What you can’t do legally: reuploading someone else’s Pinterest video to your own social channels without permission, using it in a monetized YouTube video, incorporating it in a commercial project, or presenting it as original content.

If you want to use a specific creator’s video, the right move is to find them through the pin source, reach out directly, and ask. Most small creators are surprisingly open to it when asked nicely.

Alternatives: Using Pinterest as a Mood Board Without Downloading

Here’s something I genuinely think more people should do: just use Pinterest the way it was designed.

Pinterest’s native board system is honestly excellent for creative research. You can save pins, organize them into boards, add notes, and share them privately with collaborators.

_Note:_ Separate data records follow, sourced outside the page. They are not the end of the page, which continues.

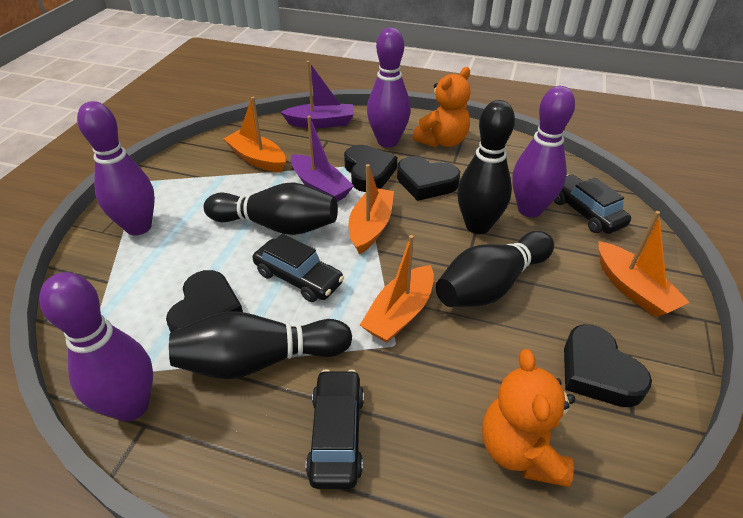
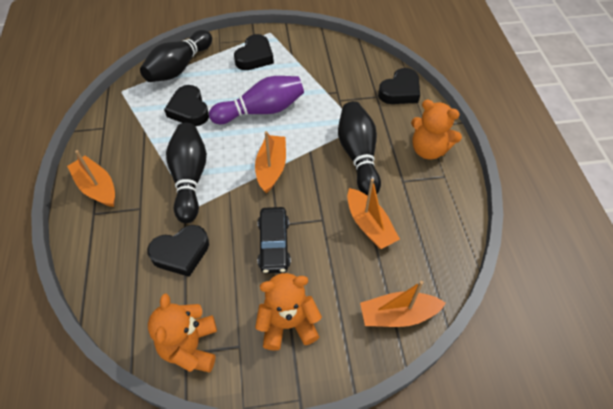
black bowling pin: 4 -> 3
black car: 3 -> 1
orange teddy bear: 2 -> 3
purple boat: 2 -> 0
purple bowling pin: 4 -> 1

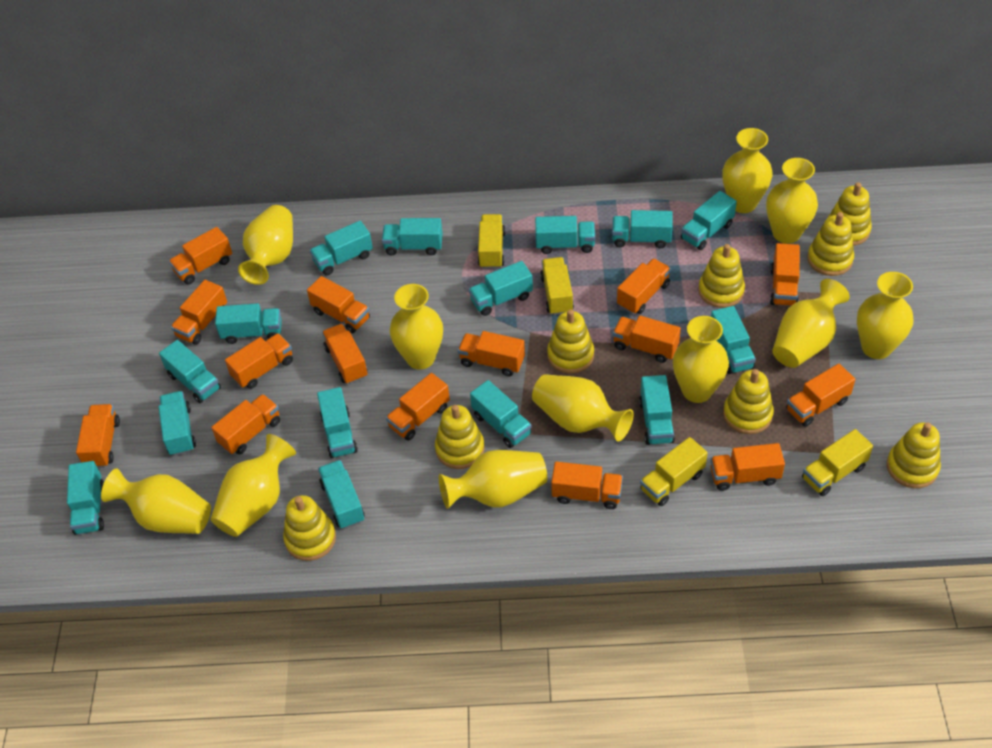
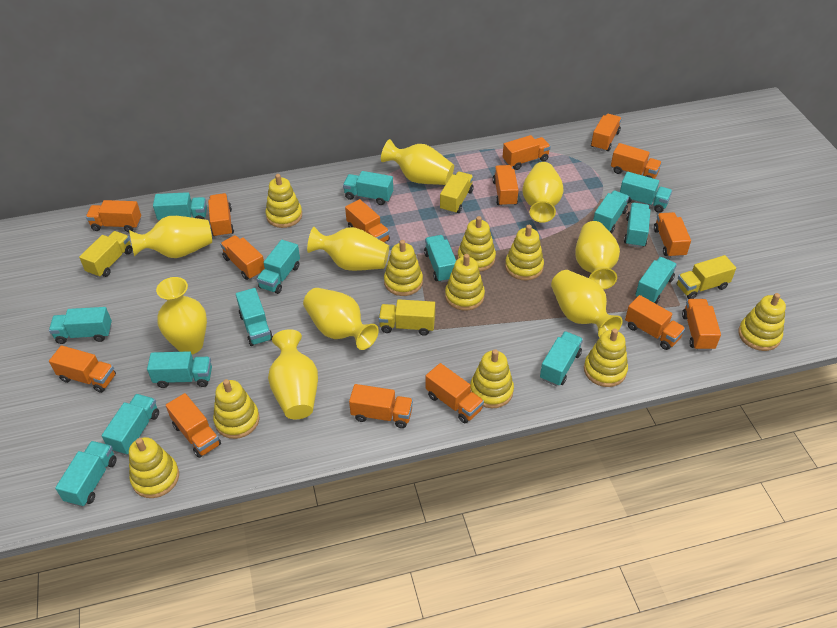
turquoise truck: 15 -> 14
yellow stacking toy: 8 -> 10
yellow vase: 11 -> 9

For mood boarding, it’s hard to beat.

If you need offline access without downloading, Pinterest’s mobile app caches boards quite aggressively — I’ve opened saved boards on a plane with no signal and had them load without issue.

For embedding Pinterest content in presentations or client-facing documents, you can share board links or use Pinterest’s embed codes, which keep proper attribution intact and don’t touch copyright at all.

And if you genuinely need video assets for commercial projects, the right call is licensed stock footage. Platforms like Pexels and Pixabay offer huge libraries of free, commercially-licensed video content — no legal gray area, no stress.

FAQ

Is it illegal to download Pinterest videos? It depends on what you do with them. Downloading for personal offline viewing is a gray area in most jurisdictions. Republishing or using downloaded content commercially without permission is clearly infringement.

Do Pinterest video downloader tools add watermarks to downloads? The reputable ones don’t. Tools like PinDown.io, SavePinMedia, and Publer download the original file without adding their own branding. However, if the original video had a creator watermark (a TikTok handle, for example), that stays in the file because it’s baked into the source.

Why can’t I just right-click and save Pinterest videos? Pinterest uses streaming delivery that doesn’t expose a direct file URL in the browser’s right-click menu. Third-party tools work around this by resolving the actual stream server-side.

Look, I’m not here to scare you off downloading Pinterest videos. Just be a decent human about it — credit creators when you can, don’t sell other people’s work as yours, and you’ll be totally fine. The tools work, they’re free, and your next mood board is going to look chef’s kiss. Go for it.